Bir Kitap: Çizgide Bir Kukla / Vildan Külahlı Tanış

Yazan: Dilek Altundağ -BİR KİTAP: ÇİZGİDE BİR KUKLA / VİLDAN KÜLAHLI TANIŞ

Bir Kitap: Çizgide Bir Kukla / Vildan Külahlı Tanış

BİR KİTAP: ÇİZGİDE BİR KUKLA / VİLDAN KÜLAHLI TANIŞ

"Çizgide Bir Kukla"  ödüllü öykücü Vildan Külahlı Tanış'ın ilk öykü kitabıdır. 

"Yeryüzündeki bütün aynaları gördüm.
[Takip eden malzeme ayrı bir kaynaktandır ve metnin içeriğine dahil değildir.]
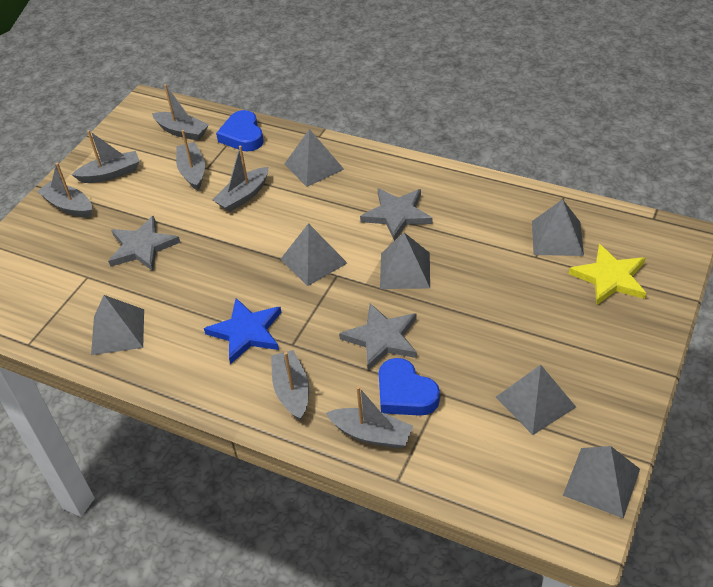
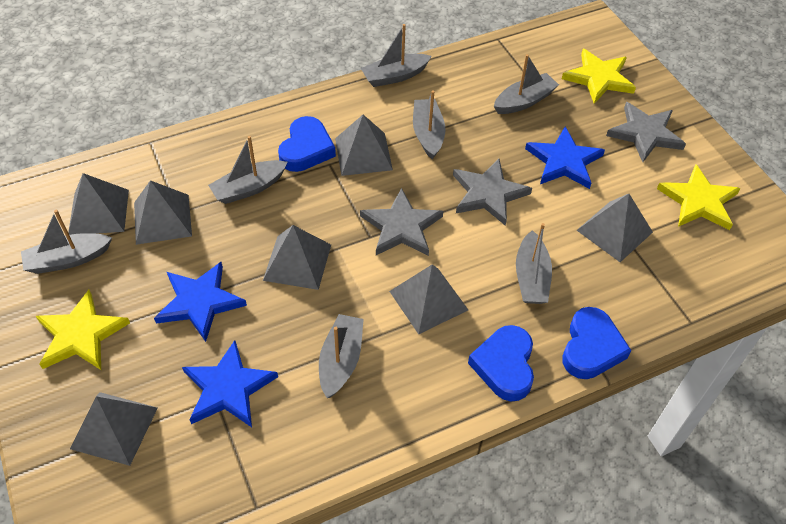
blue heart: 2 -> 3
blue star: 1 -> 3
yellow star: 1 -> 3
Hiçbiri beni yansıtmıyordu."
Borges’in cümlesine atıfla başladığı kitap on iki öyküden oluşmaktadır. 

Şemsiyeli Kadın öyküsünde,
Şemsiyesini hiç bırakmayan bir kadının hikâyesini okuyoruz. Rengârenk  şemsiyeleri olan kadın. Kocası Çetin'e yağmurdan kaçarken araba çarpmıştır. Okuyucu o gün bugündür şemsiyeli kadının şemsiyesini elinden neden düşürmediğini anlamaktadır. Yağmursuz bir havada takside unuttuğu şemsiyesi için uğraşları tuhaf gelmez okuyucuya. Kadının aklına Çetin'in kitaptan okuduğu cümle gelir. "Uçamazsan koş. Koşamazsan yürü. Yürüyemezsen sürün. Ama ne yaparsan yap ilerlemek zorundasın."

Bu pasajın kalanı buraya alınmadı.